Suara yang familiar mengejutkanku. Refleks, aku tersentak dari kursi begitu mengetahui pria aneh yang pernah kutemui dulu tengah berdiri sambil tersenyum padaku di samping meja. Geez…
“Sudah lama kita tidak bertemu, yah…” sapanya. “Aku sudah tidak pernah melihatmu di Dreamline.”
“Aku tidak perlu kesana lagi.” Ujarku. “Aku sudah menyelesaikan masalahku. Selain itu, aku tidak mau menambah kerusakan serat dunia kami.”
“Begitu, yah… Yang terjadi, terjadilah…” ujar pria aneh seraya berjalan keluar kelas. “Kita akan bertemu lagi, nanti.” Katanya sambil tersenyum seraya keluar dari pintu.
…
Dua hari sebelum festival…
Hari ini Tsukiko terlihat agak murung. Aku mencoba menanyakan apa yang terjadi padanya, tapi ia hanya berkata ia tidak apa-apa, meskipun wajahnya berkata lain. Apa yang kira-kira terjadi?
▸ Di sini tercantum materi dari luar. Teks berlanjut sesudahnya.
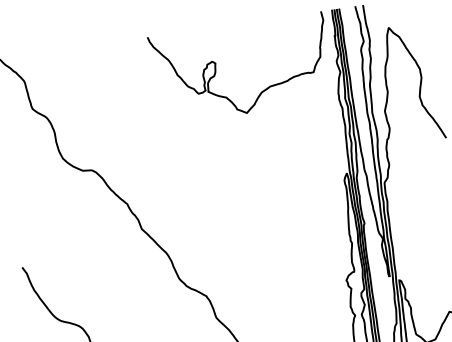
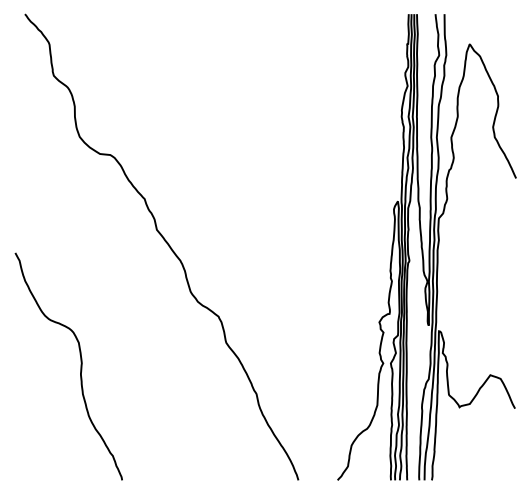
curve: (216, 67) -> (268, 59), removed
Hari ini juga Arau masih menganggu Tsukiko, tetapi Tsukiko tampak tidak peduli hari ini…
Malamnya…
Layar laptop milikku menunjukkan skor dari game shooting yang baru saja aku mainkan. Perasaanku tidak enak. Mungkin aku akan tidur cepat malam ini…
Dreamline…
Kenapa aku ada disini? Padahal aku tidak mengaktifkan Dream Sphere tadi…
“Hai.” Pria aneh menyapaku.
“Bagaimana aku bisa ada disini?” tanyaku. “Padahal aku tidak mengaktifkan Dream Sphere… Tolong jangan bilang kalau Dream Sphere akan menjadi otomatis suatu saat nanti. Itu mengerikan.”
“Tentu saja tidak… Kamu pikir aku karakter yang menjebak orang seperti yang tertulis dalam creepypasta?” jawab pria aneh. “Meskipun kamu tidak mengaktifkan Dream Sphere, aku dapat memanggil pemiliknya dalam tidurnya.”
“Aku tidak akan bertanya siapa kamu.”
“Aku suka reverse psychology. Kamu akan tahu siapa aku nanti.” Jawab pria aneh sambil bergurau. “Tapi ada satu hal yang ingin kusampaikan kepadamu.” Lanjutnya, wajahnya serius.
“Apakah itu?” jawabku terkejut melihat wajahnya yang tidak biasa itu.
“Aku minta maaf. Seharusnya aku memberitahu ini lebih awal…” jawabnya sambil menunduk.
“Tsukiko… Keadaan mentalnya selama ini memburuk. Namun ia menyimpan semua luka batinnya darimu. Tadi siang ia mulai mencapai puncaknya.” Jelasnya.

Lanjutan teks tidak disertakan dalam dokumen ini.